Stimulation of the erythrocyte Ca2+‐ATPase and of bovine brain cyclic nucleotide phosphodiesterases by chemically modified calmodulin

Abstract

Chemically modified calmodulins have been used to investigate structural features which are important for the interaction of the activator with targets. Carbamoylation of lysine residues had no influence on the ability of calmodulin to stimulate the plasma membrane Ca²⁺‐ATPase whereas the stimulation of the bovine brain cyclic‐nucleotide phosphodiesterase was reduced up to 50%. Different species of carbamoylated calmodulin have been isolated but no differences were detected in their interaction with the cyclic‐nucleotide phosphodiesterase.
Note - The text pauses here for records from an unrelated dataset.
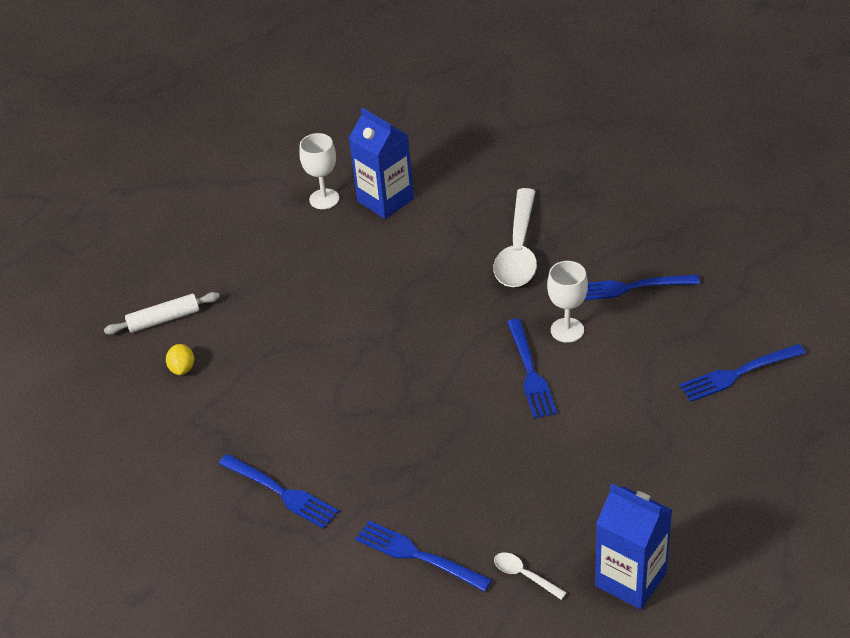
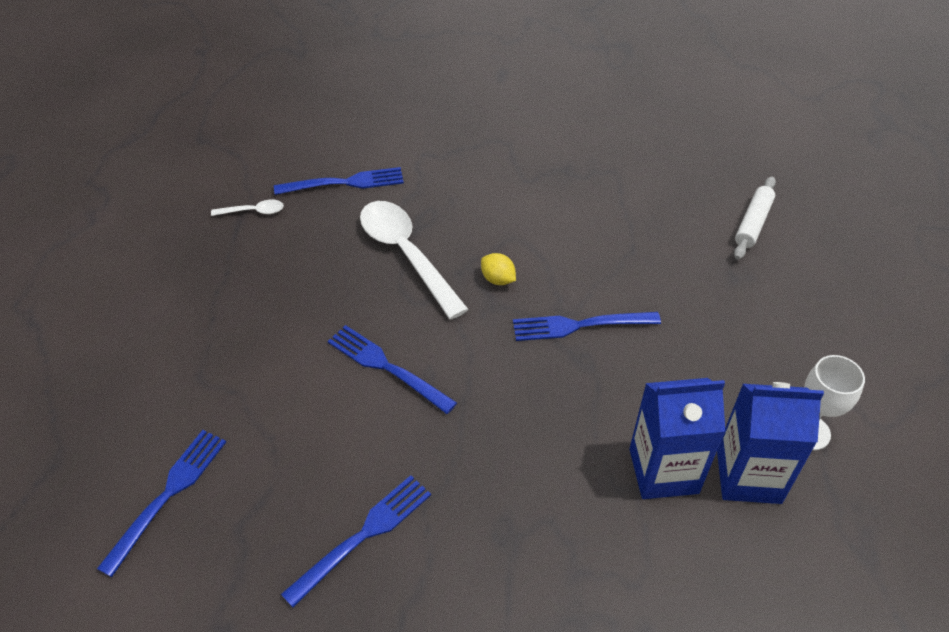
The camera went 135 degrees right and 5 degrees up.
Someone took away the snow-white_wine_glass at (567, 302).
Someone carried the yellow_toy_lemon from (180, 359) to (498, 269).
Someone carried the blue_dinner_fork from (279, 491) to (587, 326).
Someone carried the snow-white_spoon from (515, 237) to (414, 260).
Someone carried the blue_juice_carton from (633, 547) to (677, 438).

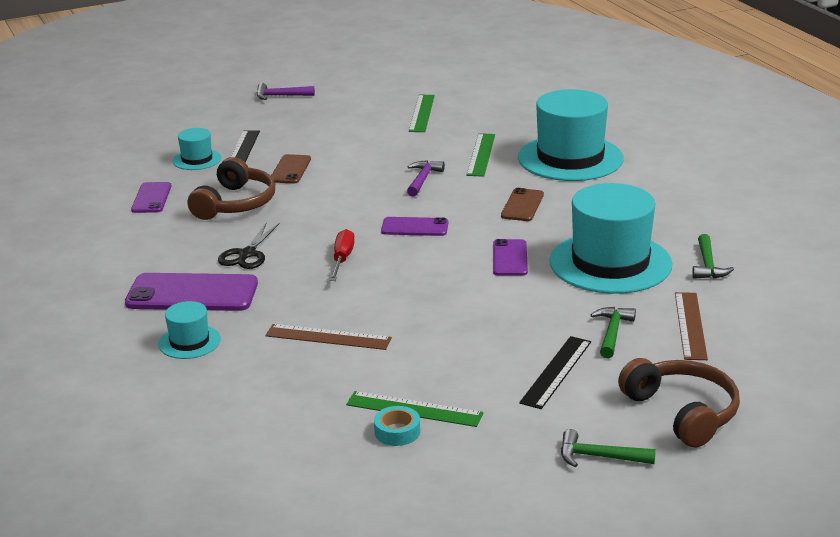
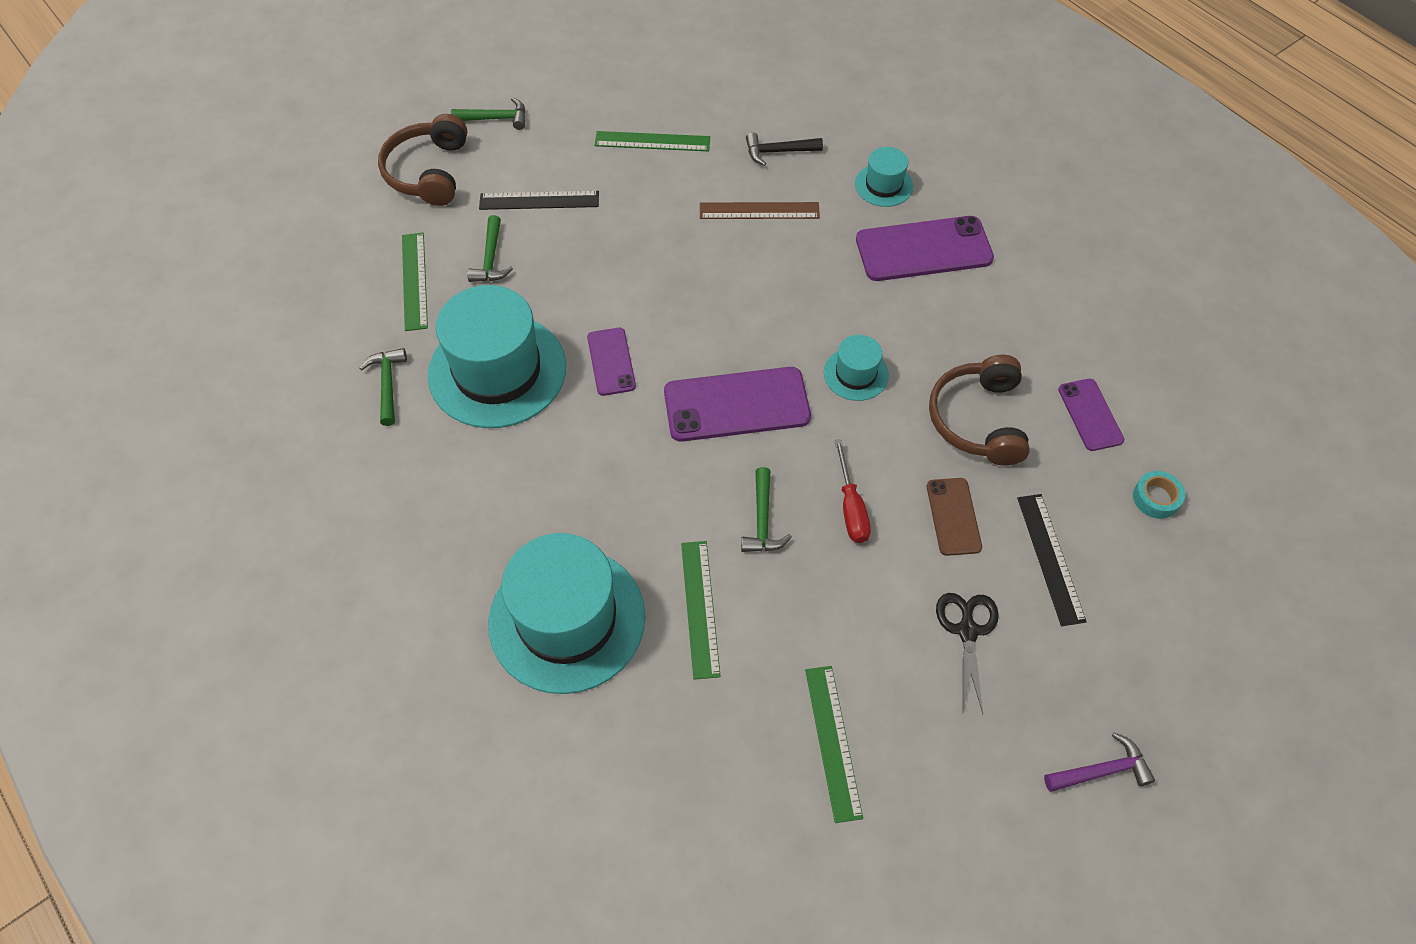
The camera went 165 degrees right and 30 degrees up.
Someone took away the dark_brown_smartphone at (522, 204).
Someone put down the black_claw_hammer at (784, 149).
Someone carried the teal_hat from (197, 149) to (856, 368).
Someone carried the black_pair_of_scissors from (249, 246) to (967, 653).
Someone carried the crimson_flat_screwdriver from (342, 255) to (852, 491).
Someone carried the teal_tape from (397, 426) to (1159, 495).
Someone repainted the violet_claw_hammer at (426, 178), which became the leaf-green_claw_hammer at (766, 509).
Someone repainted the dark_brown_measuring_stick at (691, 326), which became the leaf-green_measuring_stick at (415, 282).
Someone rotated the black_measuring_stick at (555, 372) by 75 degrees clockwise.
Someone rotated the dark_brown_headphones at (679, 402) by 45 degrees clockwise.
Someone scaled the violet_smartphone at (415, 226) by 1.76.

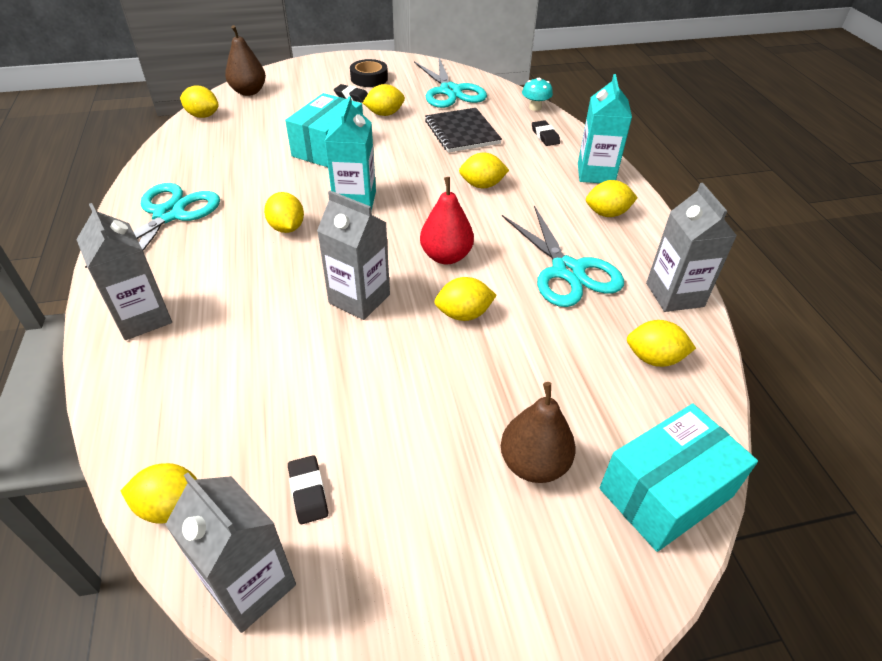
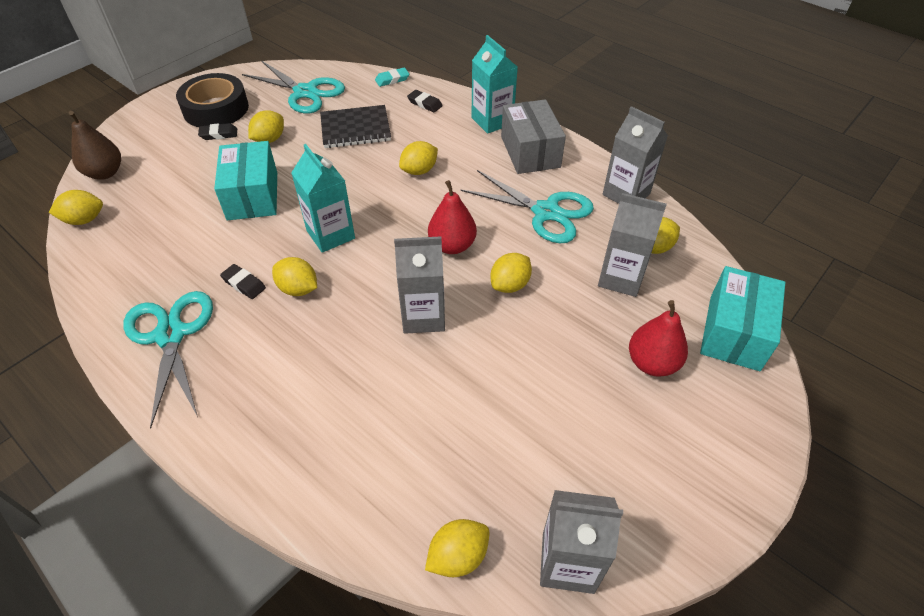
The camera went 35 degrees left and 5 degrees up.
Someone carried the ash-grey_juice_carton from (124, 271) to (632, 245).
Someone carried the black_gum_eraser from (308, 489) to (243, 281).
Someone swapped the teal_toadstool at (537, 94) for the teal_gum_eraser at (392, 77).
Someone swapped the yellow_toy_lemon at (612, 198) for the ash-grey_package at (533, 136).
Someone repainted the dark_brown_pear at (538, 432), which became the crimson_pear at (658, 338).
Someone rotated the black_exercise_book at (463, 130) by 45 degrees counterclockwise.
Someone scaled the black_tape at (369, 73) by 1.62.

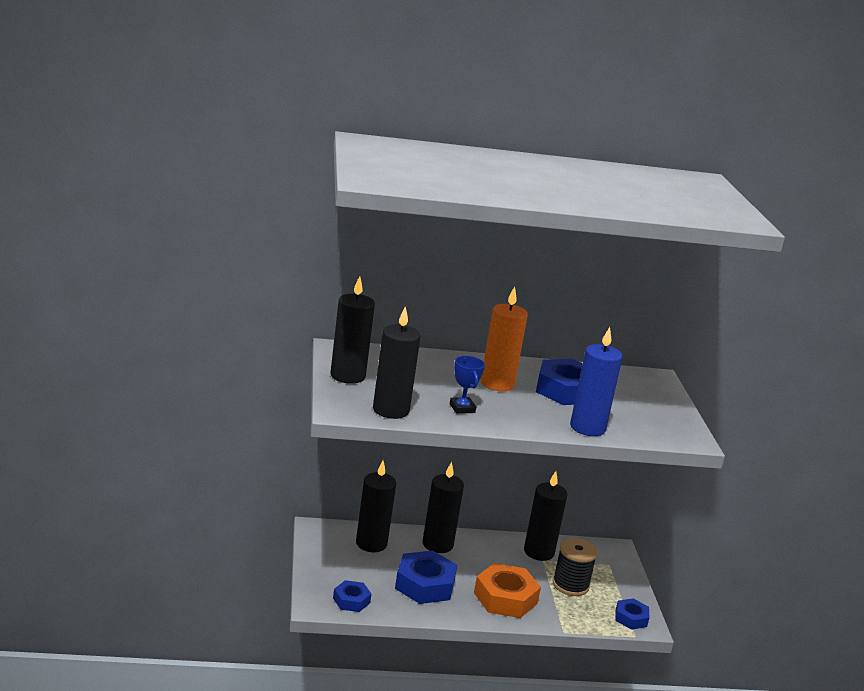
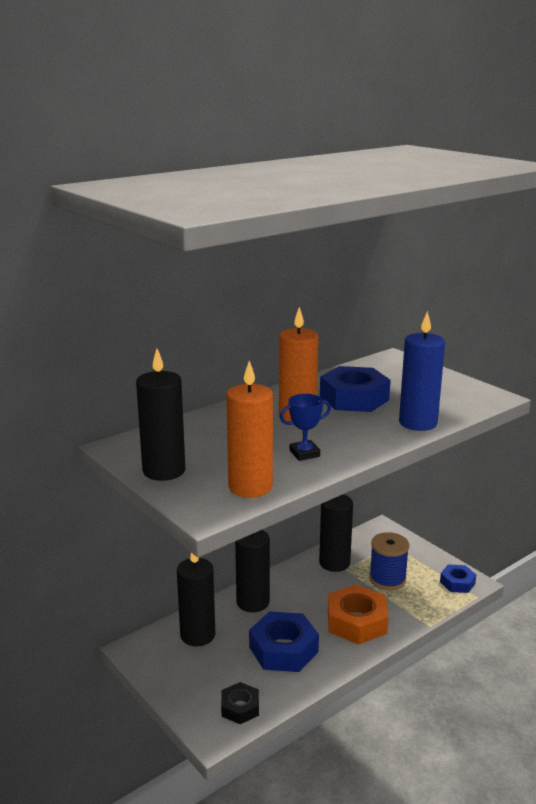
The camera went 30 degrees left and 0 degrees up.
Someone repainted the blue_hexagon_nut at (352, 596), which became the black_hexagon_nut at (240, 703).
Someone repainted the black_pillar_candle at (397, 362), which became the orange_pillar_candle at (249, 429).
Someone repainted the black_bobbin at (575, 567), which became the blue_bobbin at (389, 561).
Someone rotated the blue_award_cup at (467, 385) by 60 degrees counterclockwise.

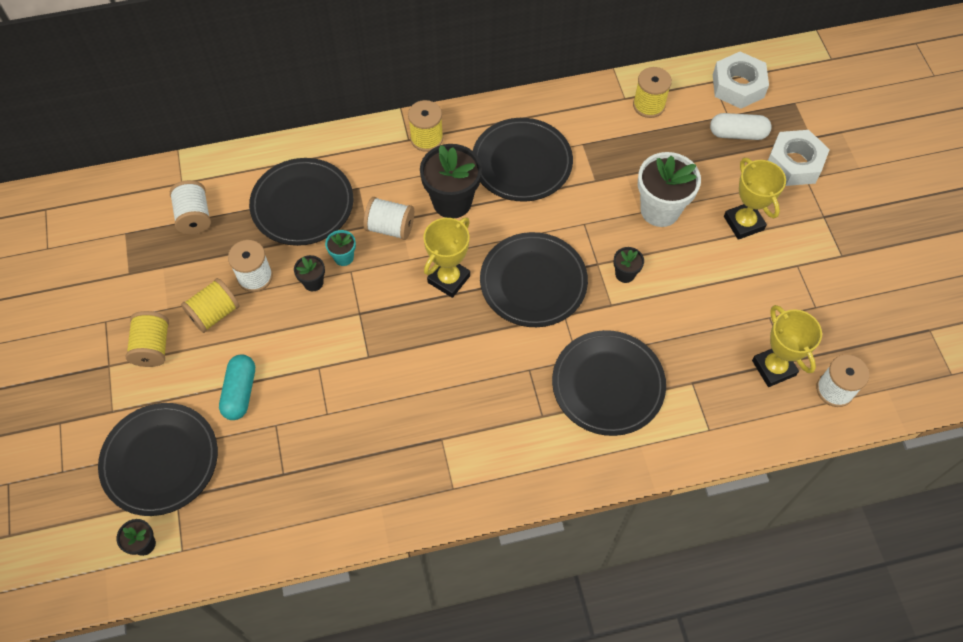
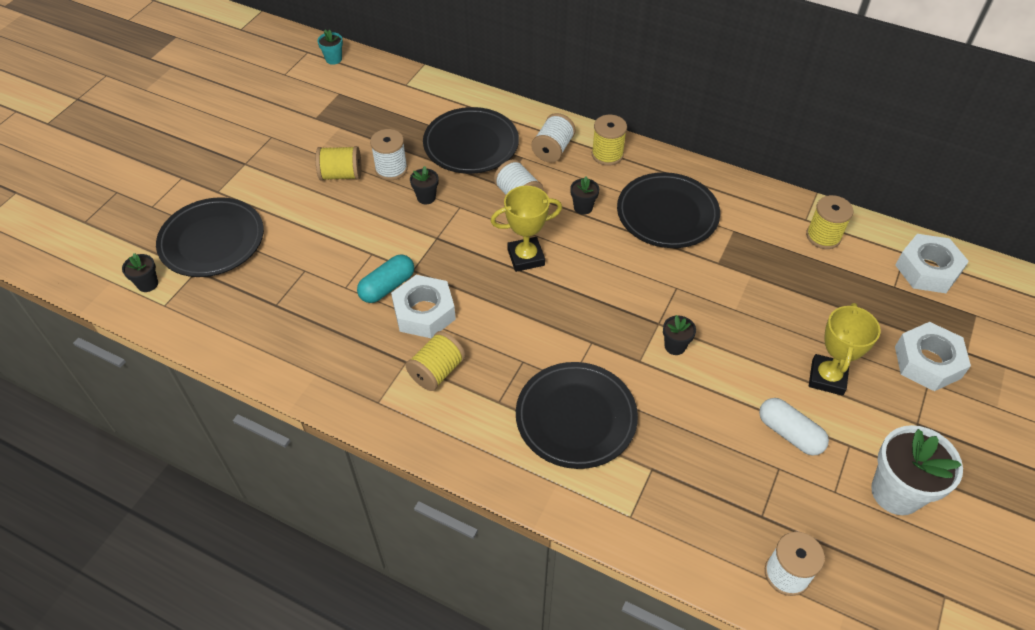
The camera went 40 degrees right and 10 degrees down.
Someone took away the black_flat_dish at (534, 279).
Someone took away the yellow_award_cup at (787, 346).
Someone put down the snow-white_hexagon_nut at (423, 306).
Someone carried the yellow_bobbin from (147, 339) to (435, 361).
Someone carried the snow-white_bobbin from (190, 207) to (553, 138).
Someone carried the teal_pill_shape from (237, 387) to (385, 278).
Someone carried the teal_potted_plant from (340, 248) to (330, 47).
Someone carried the snow-white_potted_plant from (669, 189) to (917, 470).
Someone carried the snow-white_pill_shape from (741, 126) to (794, 427).
Someone scaled the black_potted_plant at (451, 181) by 0.49.

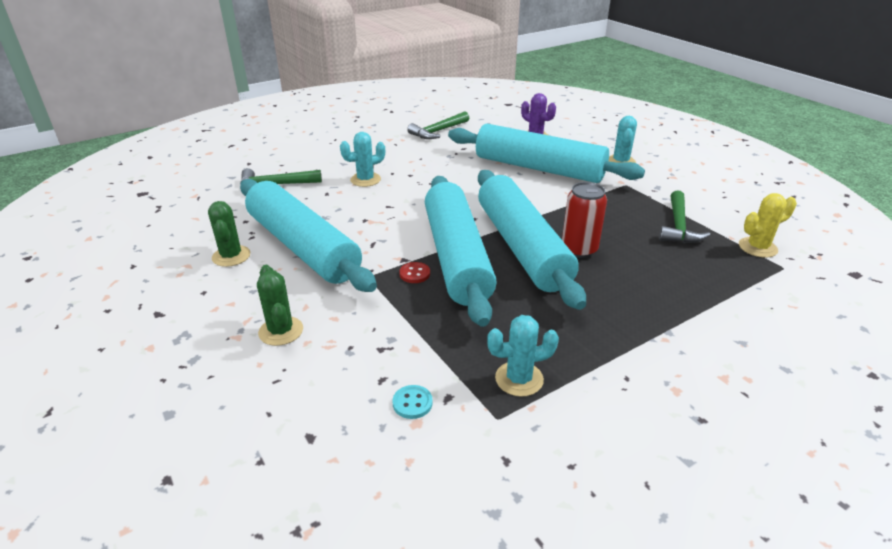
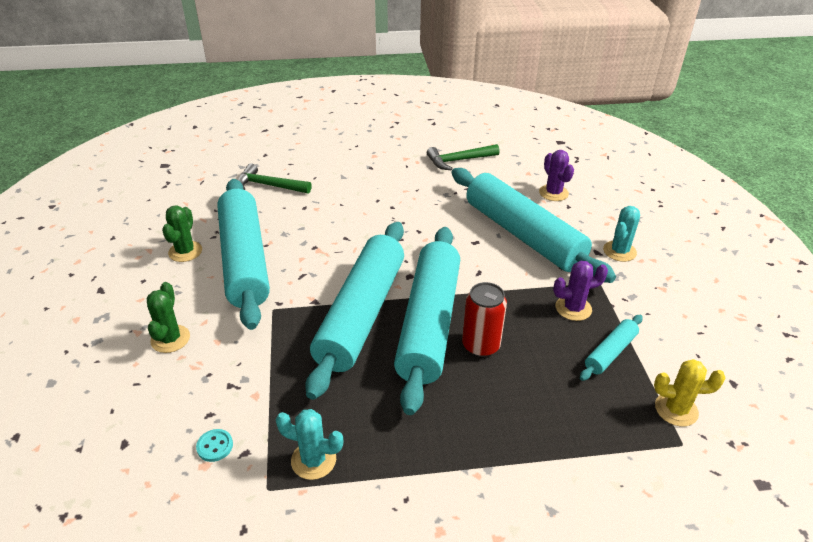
The camera went 25 degrees right and 5 degrees up.
Someone took away the teal_prickly_plant at (362, 159).
Someone took away the crimson_sewing_button at (414, 272).
Someone put down the violet_prickly_plant at (580, 291).
Someone swapped the leaf-green_claw_hammer at (684, 216) for the teal_pastry_roller at (611, 348).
Modification of arginine residues by 1,2‐cyclohexanedione had no effect on the stimulation of the phosphodiesterase but reduced by 40% the stimulation of the erythrocyte Ca²⁺ ATPase. Mild oxidation of methionines by N‐chlorsuccinimide produced a number of differently modified calmodulins. The different species have been purified and the modified residues have been identified. They affected the two different test enzymes to different extents indicating that methionines in the central helix of calmodulin are of greater importance for the interaction with the phosphodiesterase, whereas methionines located in the C‐terminal half of calmodulin are more important for the interaction with the Ca²⁺‐ATPase.